Pada William Jones Cup tahun 2019, tim nasional Indonesia memiliki setidaknya lima pemain yang berkarakteristik 3P-Rebounder. Empat di antaranya memiliki akurasi tripoin di atas 40 persen, yaitu Kaleb Ramot Gemilang (58 persen), Juan Laurent Kokodiputra (46 persen), Mei Joni (47 persen), dan Indra Muhammad (46 persen). Kelompok pemain ini menghasilkan 64 tripoin dalam delapan laga, atau rata-rata memasukkan
delapan tripoin per gim. Performa tripoin pada barisan 3P-R saat William Jones Cup 2019 ini dapat dianggap sebagai salah satu yang terbaik sepanjang sejarah perbasketan Indonesia.

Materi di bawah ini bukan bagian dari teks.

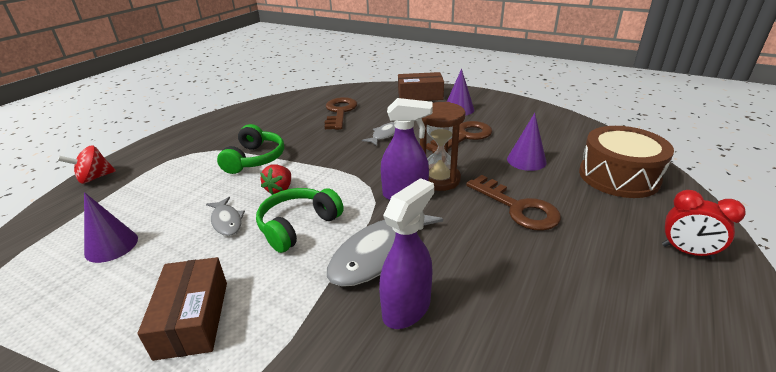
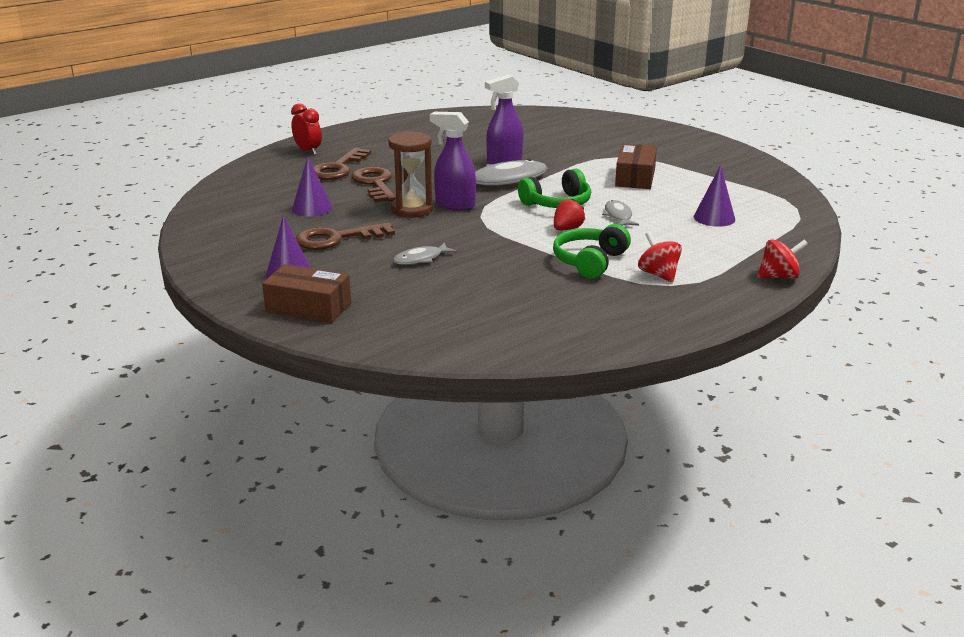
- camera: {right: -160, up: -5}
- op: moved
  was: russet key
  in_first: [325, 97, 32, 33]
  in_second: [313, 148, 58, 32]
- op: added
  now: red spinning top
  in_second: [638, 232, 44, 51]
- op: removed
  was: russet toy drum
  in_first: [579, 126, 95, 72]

Sedangkan pada kualifikasi Piala Asia FIBA (FIBA Asia Cup 2020 Qualifiers) awal tahun ini, barisan 3P-R tim nasional menyisakan Kaleb, Joni, dan M. Hardian Wicaksono. Dalam dua gim kualifikasi, mereka hanya memasukkan dua tripoin, dengan akurasi 50 persen lewat Kaleb dan satu tripoin berakurasi 33 persen dari Wicaksono.

Artinya, rata-rata mereka hanya memasukkan rata-rata 1,5 tripoin per gim. Hampir enam kali lebih rendah dari rata-rata tripoin di Wiliam Jones Cup 2019. Kurangnya proruktivitas tripoin dari barisan ini, membuat serangan tripoin Indonesia terfokus pada Prastawa dan Grahita. Akhirnya serangan tersebut semakin mudah diantisipasi lawan setelah melewati babak pertama.

Di antara para pemain berkarakteristik 3P-R yang teridentifikasi dari hasil analisis musim reguler IBL 2020, nama Govinda Saputra, Juan Kokodiputra, M. Ibrahim Sandy Aziz, dan Indra Muhammad berada di posisi teratas setelah dilakukan penyaringan yang mempertimbangkan produktivitas poin, rebound, turnover, dan efisiensi serangan. Perbandingan empat pemain tersebut dapat dilihat pada grafik di bawah ini:

Bila memang timnas hanya membutuhkan tambahan dua atlet bertipe ini, maka Govinda adalah pilihan pertama tepat berdasarkan keunggulan efisiensi serangan dan rebound. Pilihan selanjutnya adalah Juan berdasarkan keunggulan efisiensi serangan dan rebound atas Sandy dan Indra. Pada musim reguler IBL 2020, Juan dan Govinda berada di posisi kedua dan ketiga dalam hal rata-rata rebound setelah Indra, di antara para pemain tipe 3P-R.

Dari hasil analisis peta tembakan pun juga menunjukkan bahwa Govinda adalah pilihan tepat untuk mengatasi masalah tripoin timnas di zona atas. Hebatnya, Govinda menjadi pemain lokal yang mencetak tripoin terbanyak di zona tersebut walau hanya tampil 10 gim. Selain itu, Govinda juga tajam di area sayap maupun sudut kanan.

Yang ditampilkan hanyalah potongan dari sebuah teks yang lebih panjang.